The United States continues to notch wins against the seemingly unstoppable threat of ransomware.
The latest, which came on Monday, resulted in the seizure of $6.1 million in ransom payments and the arrest of two individuals who purportedly used ransomware to carry out attacks against companies.
One of those companies happens to be Kaseya, the IT management software company that made headlines after it was hit by ransomware over the July 4th holiday weekend this past summer as part of a supply chain attack involving its Unified Remote Monitoring & Management, or VSA tool. The attack, like last year's SolarWinds attack, another supply chain hack, also involved the exploitation of a previously unknown bug - a zero-day vulnerability and ultimately implicated hundreds of its customers.
The Justice Department announced the actions against Yaroslav Vasinskyi, a Ukrainian connected to the Kaseya attack and Yevgeniy Polyanin, a Russian connected to the REvil (also known as Sodinokibi) ransomware in a press conference on Monday.
In it, the DOJ confirmed that Vasinskyi deployed REvil through Kaseya, which in turn spread it to endpoints on its customer networks and went on to encrypt data on machines.
According to the DOJ, Vasinskyi was taken into custody in October when he crossed into Poland; it's there he awaits extradition to the US. Polyanin hasn't been taken into custody and is still abroad, according to the department. His wanted poster makes it sound like he's residing in Russia, possibly in Barnaul, a city in Siberia, not far from the Kazakhstan border.
The $6.1 million that was seized by law enforcement agencies was Polyanin’s and actually marks less than half of the $13 million he extorted from victims. While none reportedly paid a ransom, many of those victims included agencies and municipalities in Texas that Polyanin hit in 2019.
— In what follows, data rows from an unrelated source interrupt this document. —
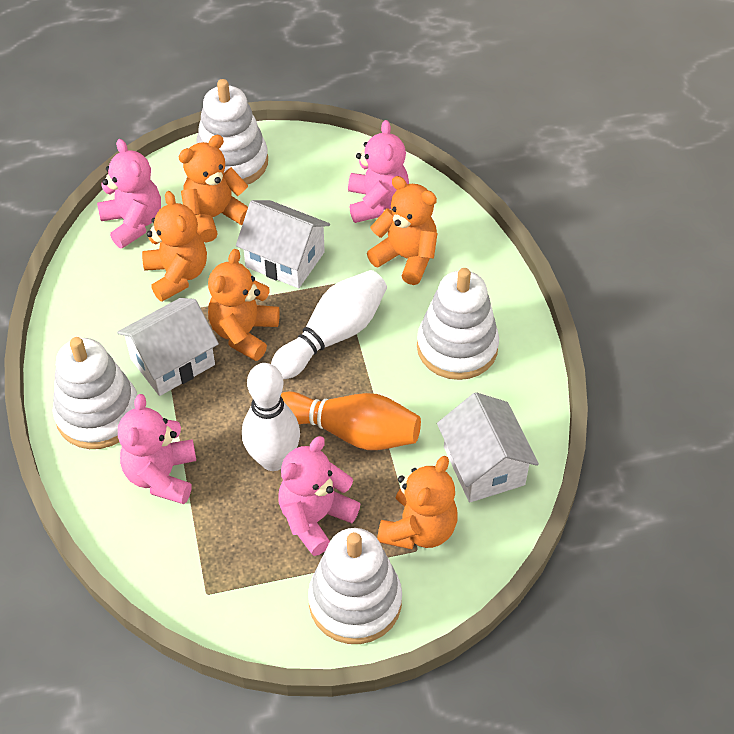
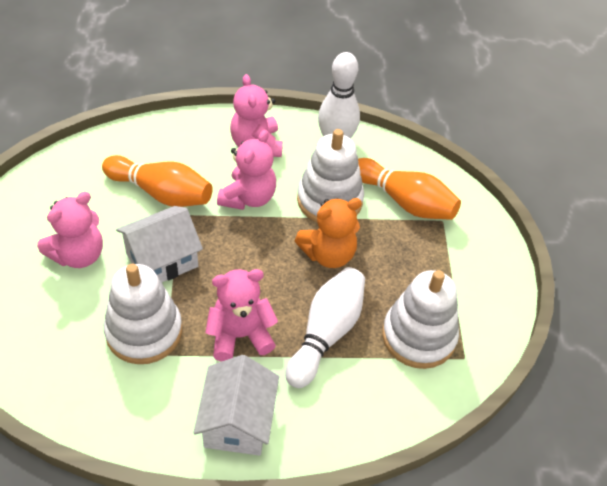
orange bowling pin: 1 -> 2
orange teddy bear: 5 -> 1
white house: 3 -> 2
white stacking toy: 4 -> 3

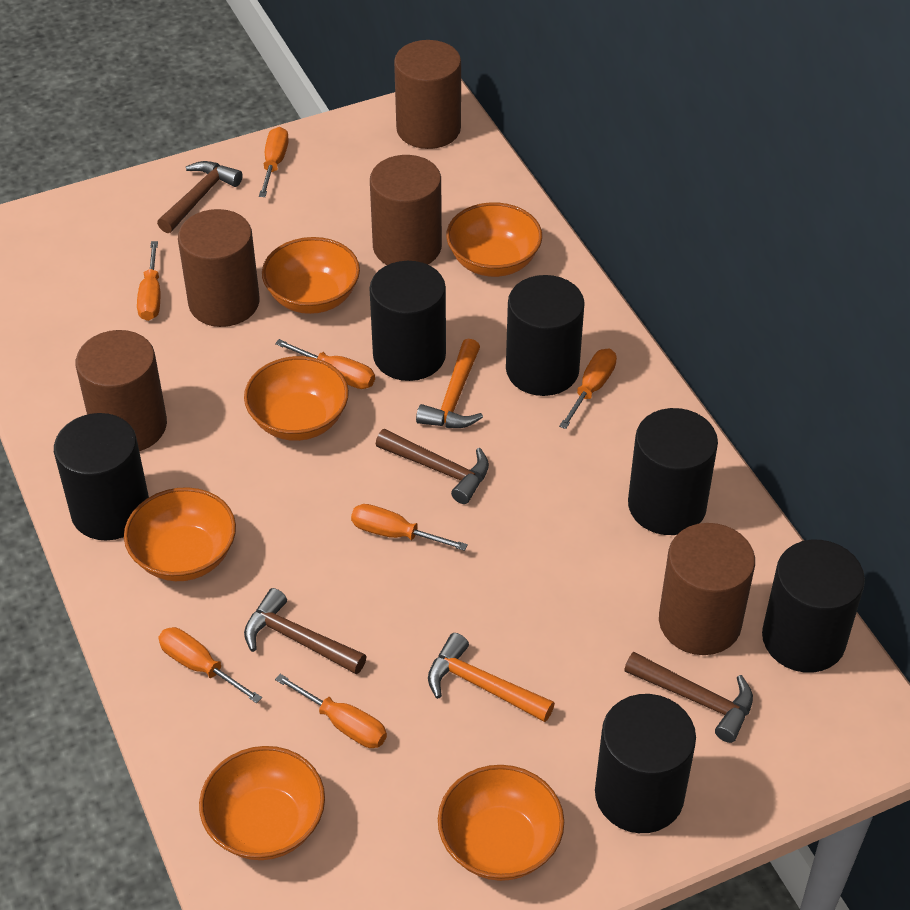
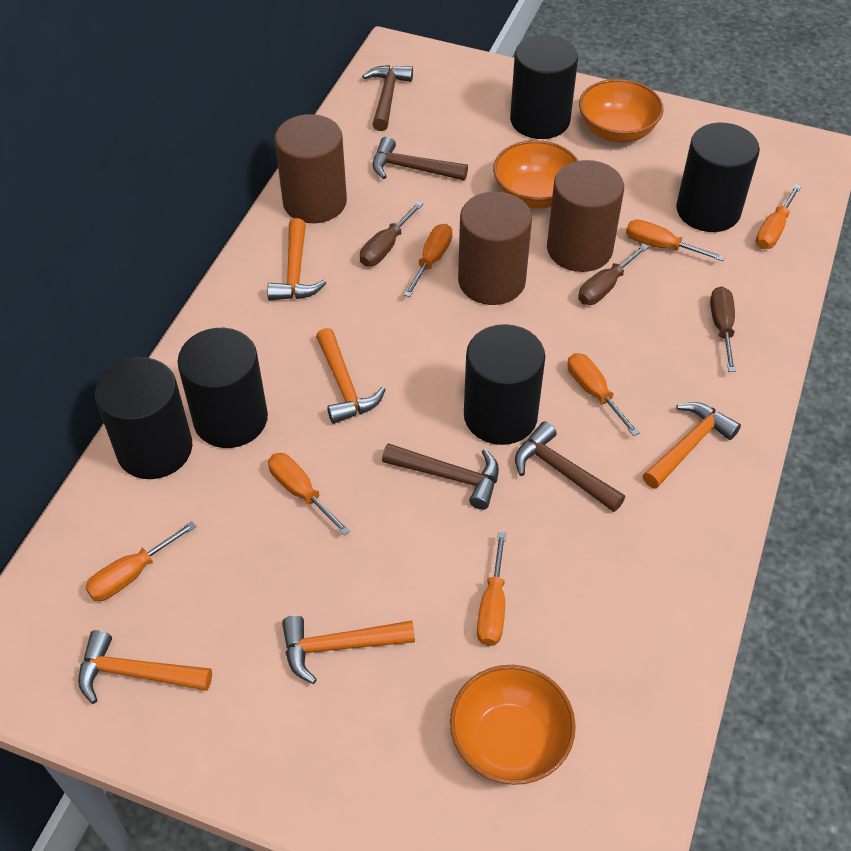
black cylinder: 6 -> 5
brown cylinder: 5 -> 3
brown screwdriver: 0 -> 3
orange bowl: 6 -> 3
orange hammer: 2 -> 5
In that attack, 23 different Texas entities fell victim to REvil ransomware. The incident inhibited agencies ability to do day to day business like carry out payroll activity, view records, process licenses, and so on. It took weeks for the departments to assess the damage, restore the data they could from backed-up files and regain control of their locked systems.
The Texas Department of Information Resources released a statement about the indictment on Monday, stressing how important sharing information is when it comes to thwarting cybercriminals.
“DIR is proud to have worked with our federal partners in this investigation and is thankful for the support of Texas Governor Greg Abbott during the initial response and recovery,“ Amanda Crawford, DIR’s executive director and State of Texas Chief Information Officer, said. “It was this team effort along with advanced preparation that allowed a very critical situation to be resolved quickly and with minimal impact for Texans.”
The Department of Justice's Deputy Attorney General Lisa Monaco was resolute in her stance that the U.S. is keeping its toes to the fire when it comes to tackling ransomware.
“Our message to ransomware criminals is clear: If you target victims here, we will target you,” said Deputy Attorney General Monaco at the press conference on Monday. “The Sodinokibi/REvil ransomware group attacks companies and critical infrastructures around the world, and today’s announcements showed how we will fight back.
The DOJ's Deputy Attorney General Lisa Monaco hinted last week that the department was stepping up its actions to fight ransomware. "In the days and weeks to come, you’re going to see more arrests,” Monaco told the Associated Press in a sit down interview.
"We are here today because in their darkest hour, Kaseya made the right choice and they decided to work with the FBI," Monaco said at a press conference for the arrests on Monday.
President Biden echoed Monaco’s sentiments in a statement released on Monday, applauding the efforts of the DOJ, FBI, Department of State and Department of the Treasury.
"While much work remains to be done, we have taken important steps to harden our critical infrastructure against cyberattacks, hold accountable those that threaten our security, and work together with our allies and partners around the world to disrupt ransomware networks — and my Administration will continue to use every tool available to us to protect the American people and American interests against cyber threats," Biden said.
In addition to the arrests, the US Treasury made a move on Monday, too, designating another virtual currency exchange, Chatex, for its role in aiding financial transactions for ransomware actors. The move follows the Commerce Department's sanctioning of Suex, another virtual currency exchange that's connected to Chatex.